米国が化学・生物兵器使用国としてロシアに追加制裁を発動

(ロシア、米国)

欧州ロシアCIS課

2019年09月05日

米国による生物・化学兵器の使用国への追加制裁が、ロシアを標的とし、8月26日に発動された。トランプ大統領が8月1日に署名した米国大統領令第13883号を受け(2019年8月8日記事参照)、米国国務省安全保障不拡散局が策定したもの(公告第10855号)。米国の銀行(注)によるロシア政府が発行するユーロ債市場への参加、ロシア政府に対するルーブル以外の通貨での融資を禁止するほか、米国の製品・技術のロシアへの輸出・再輸出に原則、輸出許可制が導入される。本追加制裁の適用期間は最低1年で、別途、告知が出されるまで継続される。

本公告によると、ロシア政府が国際法に違反し、ロシア国民に化学兵器を用いたことを受けて、米国は、2018年8月6日から3カ月以内にロシアが、「1991年の化学兵器・生物兵器管理と戦争撲滅法」(CBW法)セクション307に記載された条件の順守を求めていた(2018年8月29日記事参照)。しかし、ロシアが条件を満さなかったため、米国国務長官は2019年3月29日に追加制裁を科すことを決定。CBW法セクション307(b)と合衆国法典第22編65章セクション5604(a)、同5605(b)に基づき、2019年3月29日から、a.ロシアに対する国際金融機関による金融・技術支援の阻止、b.米国の銀行によるロシア政府への融資の禁止(ただし、農産品・食品分野を除く)を実施した。

今回の追加制裁では、制定日以降に米国の銀行による、ロシア政府が発行する非ルーブル建て債券発行市場への参画とロシア政府への非ルーブル建ての融資が禁止され、さらに、「1979年の輸出管理法」セクション6に基づき、製品・サービスの輸出に関しては、食品・農産品を除いて禁止され、輸出する場合は、添付資料の表に記載された輸出許可が必要となる。
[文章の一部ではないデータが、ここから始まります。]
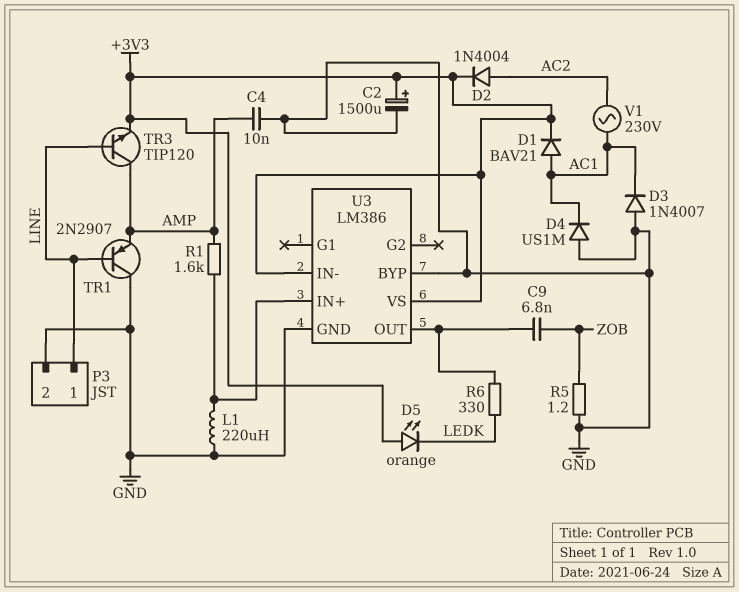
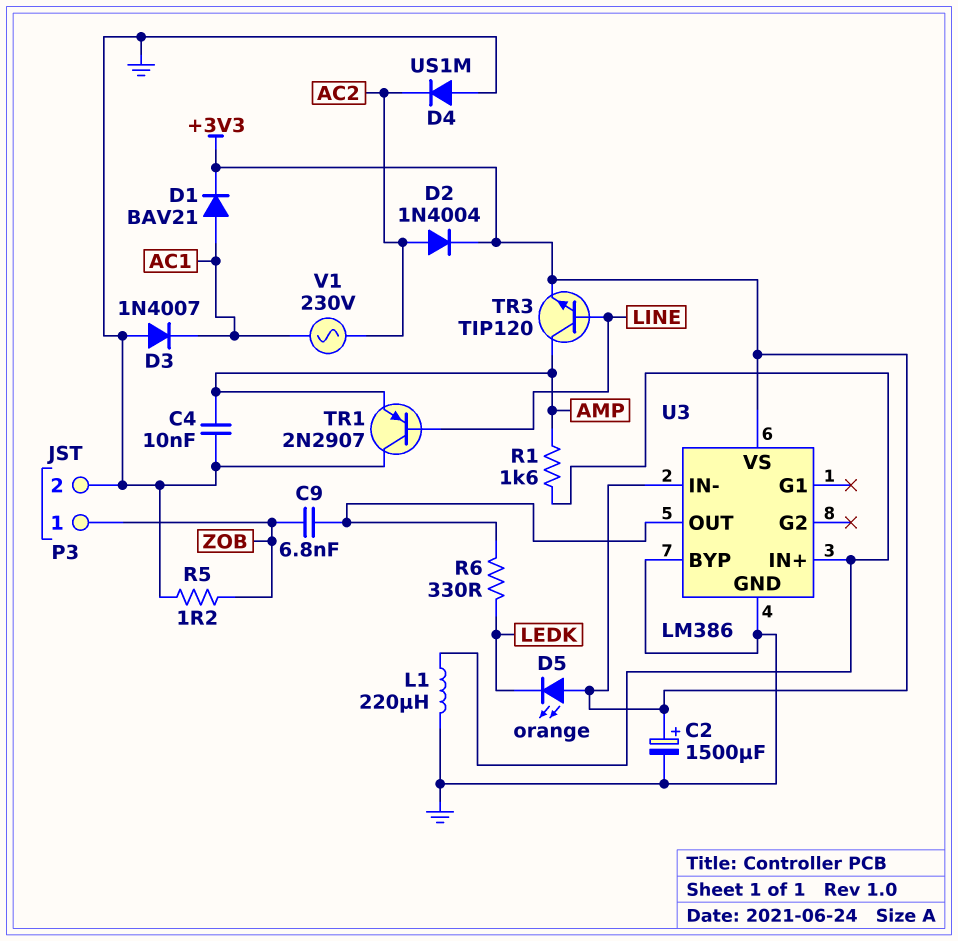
D4: diode US1M (A GND, K AC1) -> diode US1M (A GND, K AC2)
P3 pin 1: LINE -> ZOB

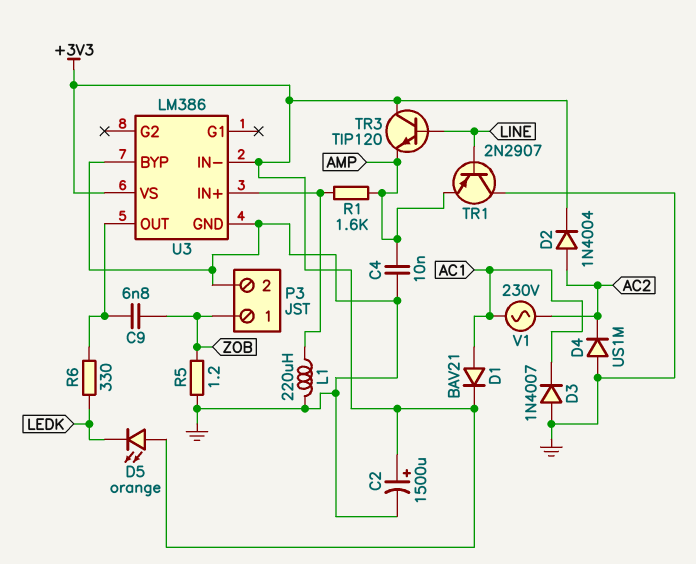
TR3: NPN TIP120 (B LINE, C AMP, E +3V3) -> NPN TIP120 (B LINE, C +3V3, E AMP)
ロシア外務省のユリヤ・ザハロワ報道官は、8月28日に行われた公式ブリーフィングで米国の追加制裁発動について、「米国が国内選挙対策のために、これまでの米ロ関係を台無しにしてしまったことは残念。制裁は不法な圧力手段で、ロシアのみならず他国にも影響を与えうるもの」と評した。ロシア経済への影響については、「外的な制約に対する抵抗力はこれまでに何度も証明済み」とし、制裁による影響は限定的だと述べた。

(注)米国法もしくは米国の司法権下にある主体(外国の支店を含む)、もしくは、米国内にある主体で、貯蓄、送金、持ち株、ローン・クレジットの仲介、外国為替・証券・先物商品などの売買などの事業に、主体的にもしくはエージェントとして携わる者を指す。主体については、法人、合弁会社、パートナーシップ、協会、トラスト(企業合同)、グループ、サブグループ、その他組織としている。